[Immunohematological surveillance of the pregnant woman: new prevention policy].

Transfus Clin Biol

EFS Nord de France, 59012 Lille cedex, France.

Published: May 2009

Despite the generalization of immunoprophylaxis by anti-RH immunoglobulins over 40 years, fetomaternal incompatibility due to RH1 antigen (RhD) is not completely eradicated, although perinatal consequences might be extremely serious. Additionally, allo-immunizations against other antigens, especially anti-RH4 (anti-c) and anti-KEL1 (anti-Kell), may cause severe haemolytic disease. Follow-up of allo-immunization during pregnancy and its prevention are therefore still a concern for all pregnant women. Immunohaematological tests used in antenatal patients are under practice for a long time. However, despite significant progress, it is clear that these tests provide only an indirect indication and will only help the obstetrician, in conjunction with over fetal parameters, to assess the severity of the haemolytic disease.
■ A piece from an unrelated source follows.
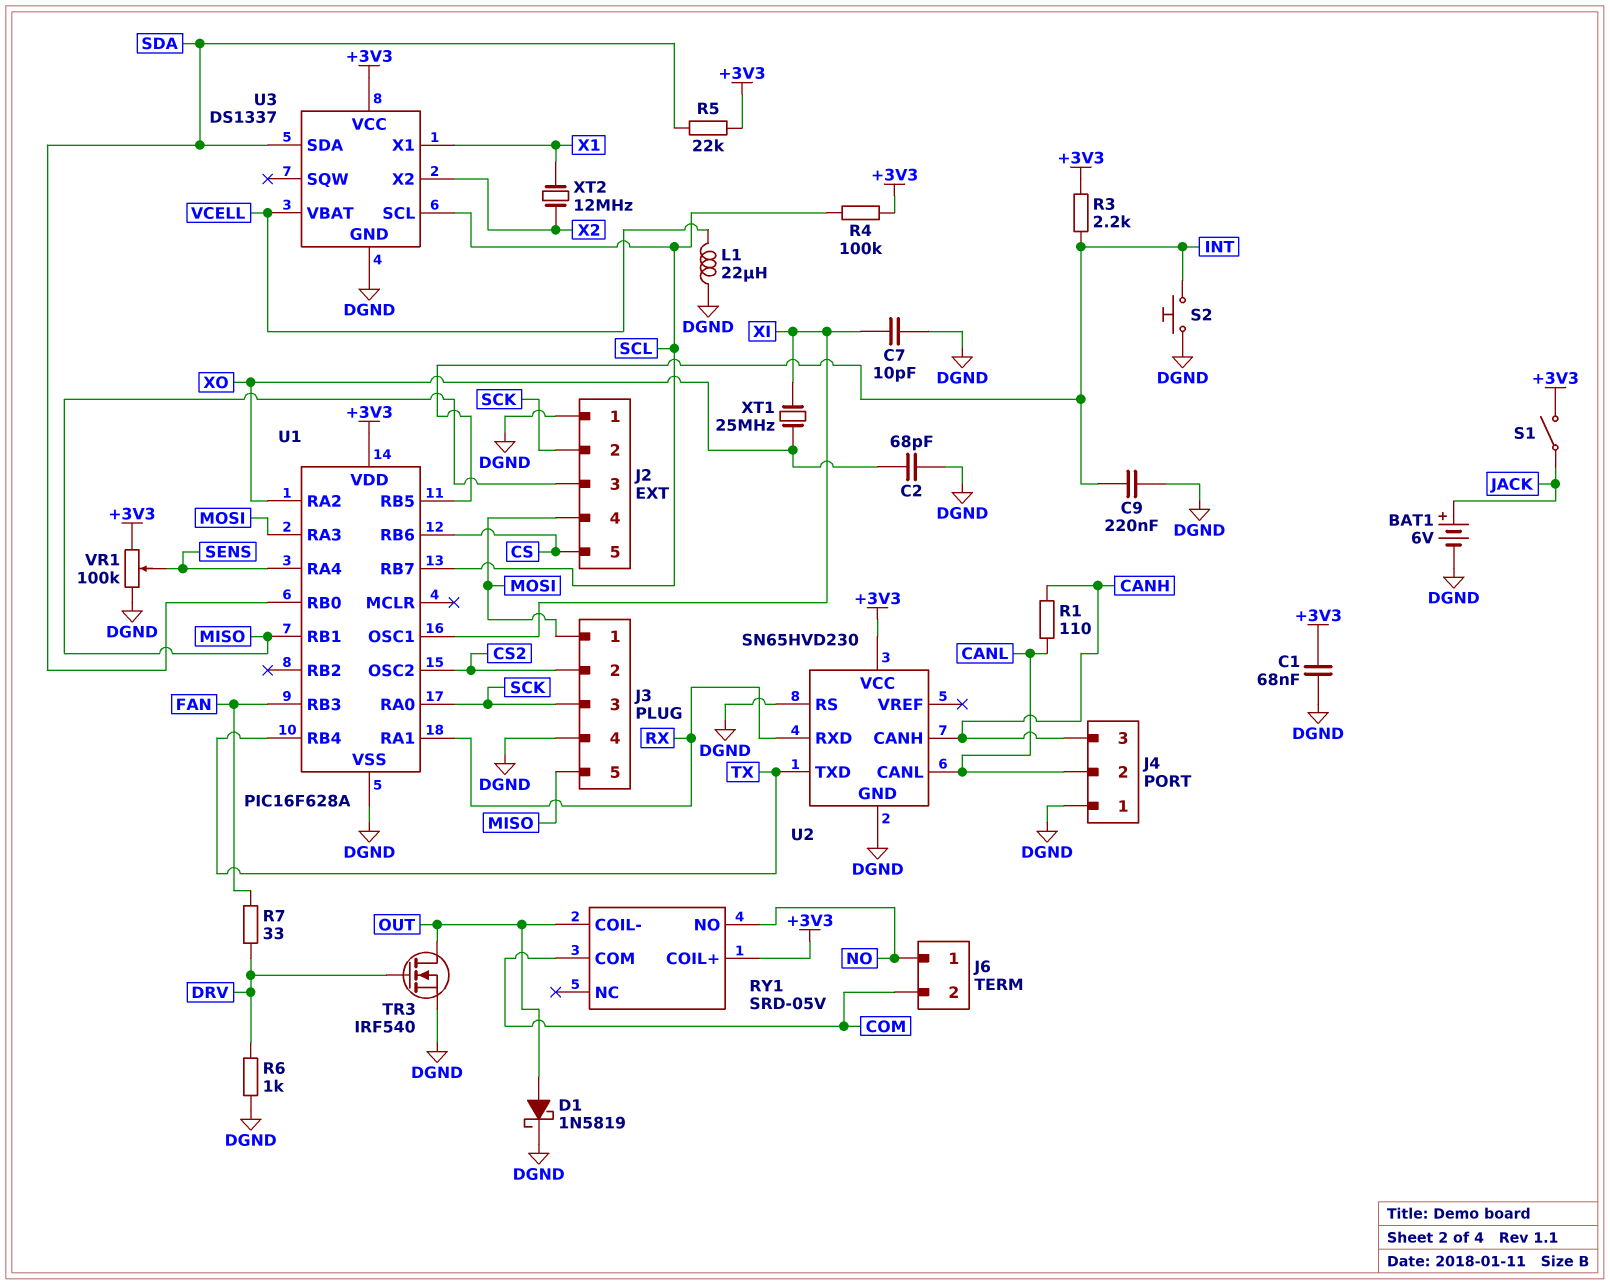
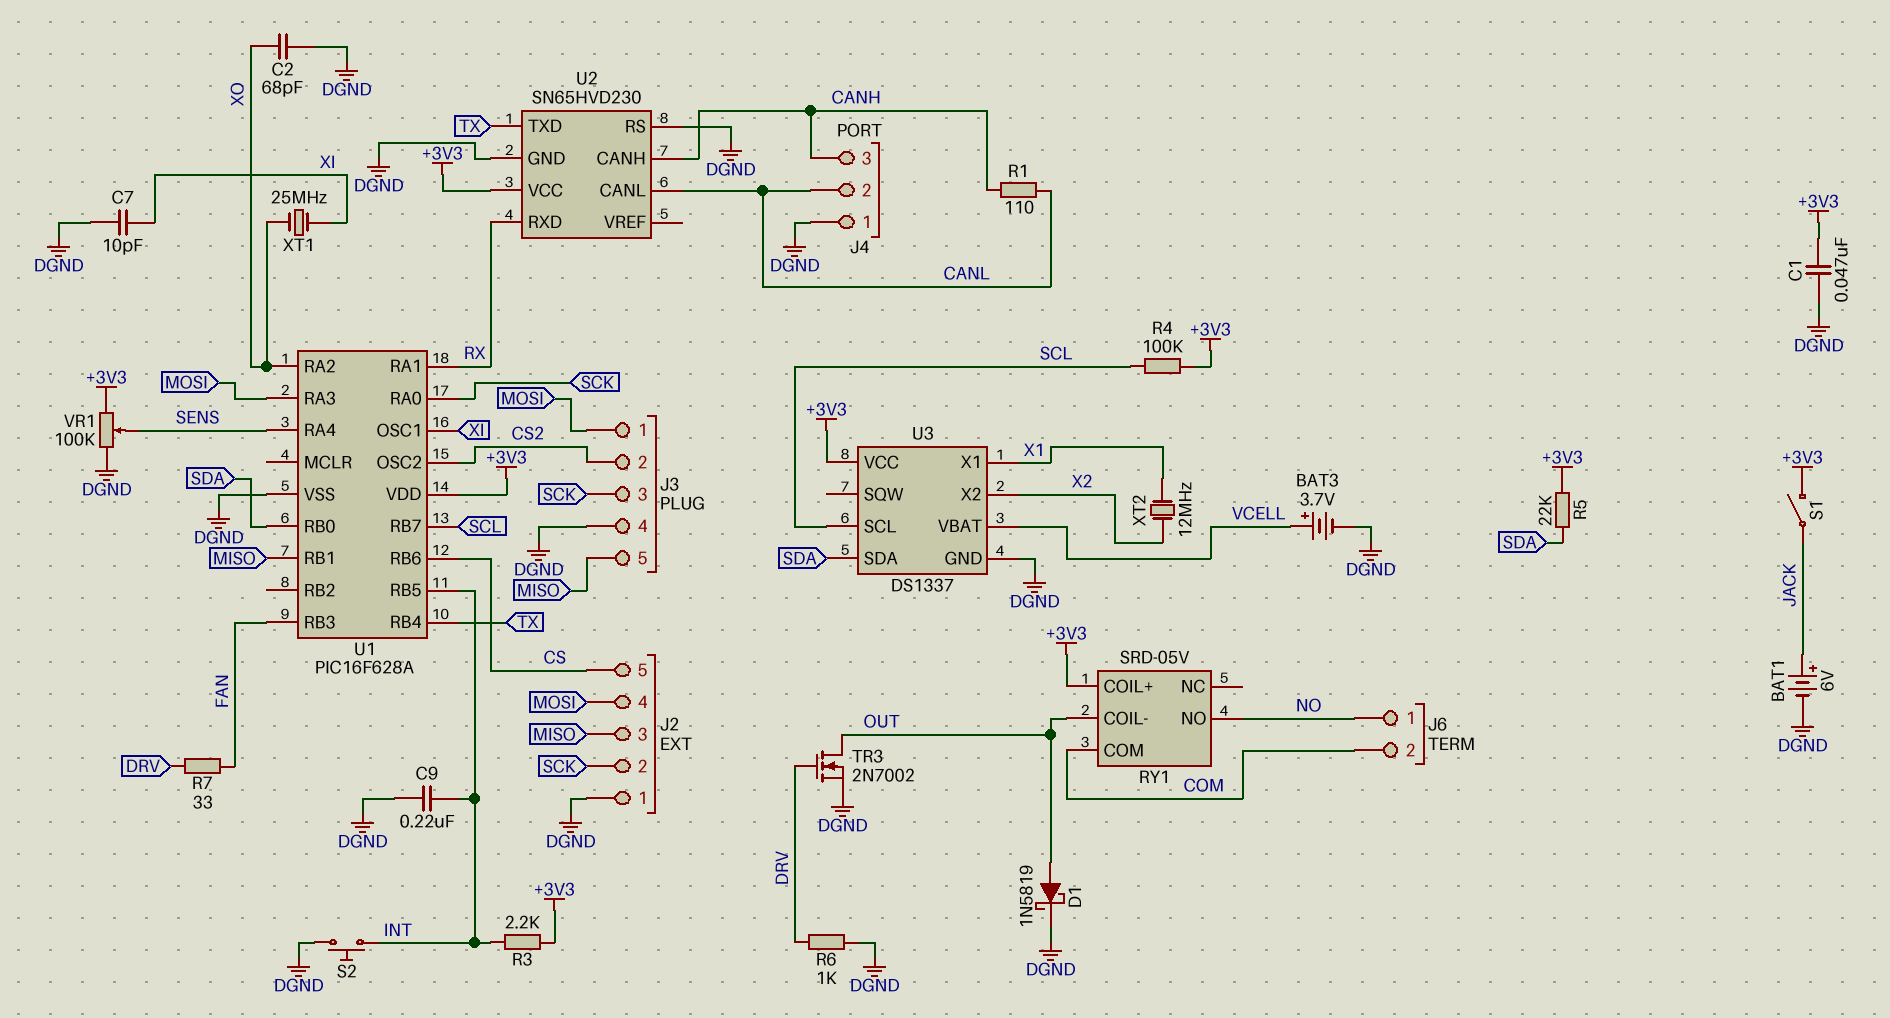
BAT3: none -> 3.7V (plus VCELL, minus DGND)
C1: 68nF (+3V3, DGND) -> 47nF (+3V3, DGND)
L1: 22uH (DGND, VCELL) -> none
TR3: NMOS IRF540 (G DRV, D OUT, S DGND) -> NMOS 2N7002 (G DRV, D OUT, S DGND)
Since almost two decades, fetal RHD genotyping became a reality, first using amniocytes, but more recently by analyzing fetal DNA present in the maternal plasma. RH prophylaxis concerns RH:-1 women, who are non-sensitized against RH1 antigen during and at the end of their pregnancy with a RH1 child. RH prophylaxis includes targeted prophylaxis after foetomaternal haemorrhage and now routine antenatal RH prophylaxis at 28 gestation weeks. Indications for RH prophylaxis and immunohaematological testing to assure an efficient therapeutic prevention have been summarized in France through specific recommendations of the National College of Gynecologists and Obstetricians.